Per costruire un percorso di presenza sociale e politica dei cattolici, di cui tanto si scrive aver bisogno l’Italia, è necessario uscire dalla gabbia della nostalgia che ci impedisce di fare i conti con la realtà dell’Italia di oggi.

Nella società della pluralizzazione dei contenuti e delle forme del credere, anche i cattolici devono fare i conti con l’esser diventati un soggetto collettivo sempre più minoritario ed attraversato al suo interno da una molteplicità di espressioni che alla differenziazione funzionale associano una frammentazione che appare di ostacolo alla costituzione di un corpo organico di presenza sociale.

Le recenti elezioni europee evidenziano platealmente la scarsissima rilevanza dell’appello identitario nello spazio politico e nel contempo la divisione che si ripropone anche quando, in linea di principio, ci si propone nella sfera politica a partire dall’enunciato di un forte senso di appartenenza al filone della dottrina sociale della chiesa. Si veda il risultato ed il rapporto fra Popolo delle famiglie e Popolari per l’Italia.

Non funziona il richiamo identitario e non sono allettanti le proposte politiche che ne derivano. I cattolici, soggetto oggi definito sulla base di dichiarazione di intenti e di indicatori di pratica religiosa, in larga parte si astengono dal voto o si recano alle urne adottando parametri di scelta e di disseminazione del voto che paiono piuttosto premiare, volta per volta, quelle formazioni politiche che meglio interpretano i sentimenti, le paure o le attese di un popolo composto sempre più da individui che faticano a fare il passaggio dall’io al noi. Accade allora che racimolare lo zero virgola qualcosa di consensi viene letto con l’ottica miope di chi spera che sia l’inizio di un percorso di successo e non l’energia residua di un malato terminale.

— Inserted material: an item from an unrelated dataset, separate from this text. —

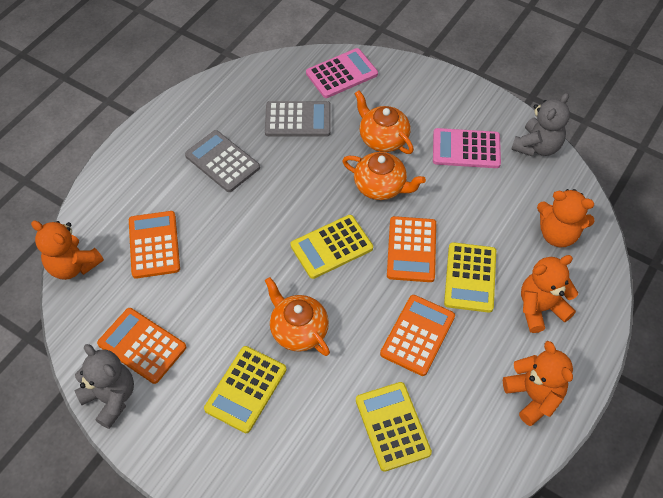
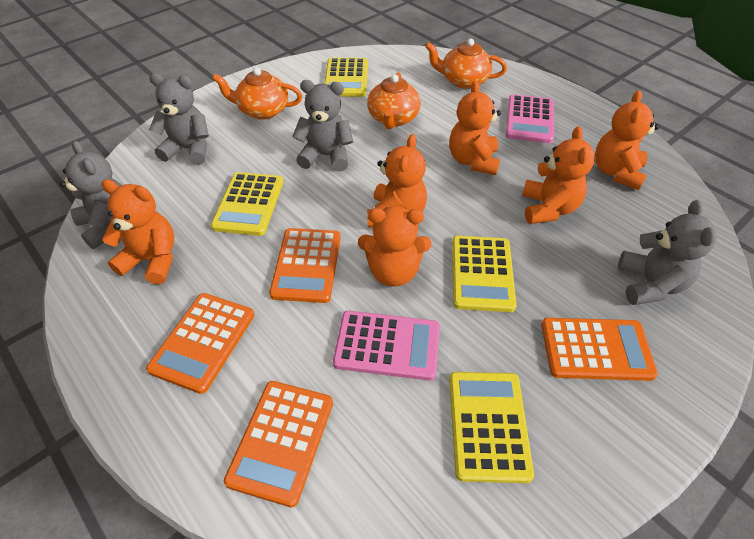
grey calculator: 2 -> 0
grey teddy bear: 2 -> 4
orange teddy bear: 4 -> 6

Papa Francesco, in un suo recente intervento, ha indicato una via: “Non dimentichiamo che entrare in politica significa scommettere sull’amicizia sociale”. Non cercare il potere, anche se la politica è lotta per il potere, non cercare il mero consenso o l’occupazione di posti, ma costruire percorsi, legami di amicizia sociale che, come nuclei innovatori, possano convergere in un unico grande movimento. Afferma Papa Francesco: “Ricordatevi che il modo migliore per dialogare non è quello di parlare e discutere, ma quello di fare qualcosa insieme, di costruire insieme, di fare progetti: non da soli, tra cattolici, ma insieme a tutti coloro che hanno buona volontà”. È stato detto che la politica è la più alta forma di carità.

È stato anche detto cosa sia la carità :”La carità è magnanima, benevola è la carità; non è invidiosa, non si vanta, non si gonfia d’orgoglio, non manca di rispetto, non cerca il proprio interesse, non si adira, non tiene conto del male ricevuto, non gode dell’ingiustizia ma si rallegra della verità. Tutto scusa, tutto crede, tutto spera, tutto sopporta”.

La buona politica è questa carità nella sua più alta forma. Le parole dell’apostolo Paolo sono un buon banco di prova della dinamica che dovrebbe guidare l’azione politica cristianamente orientata. E sempre all’apostolo delle genti si dovrebbe guardare per focalizzare la dinamica costitutiva di una grande aggregazione: “Non c’è più giudeo né greco; non c’è più schiavo né libero; non c’è più uomo né donna, poiché tutti voi siete uno in Cristo Gesù”.

É la dinamica dove “prima” non ci sono né gli italiani né nessun altro, ma in cui tutti si è cambiati e resi partecipi di un evento che ci rende uguali anche a fronte delle diversità socialmente costruite.

L’Italia ha bisogno di questo, tutto il resto è secondario e destinato a sciogliersi nell’emozionalità di passeggere intenzioni.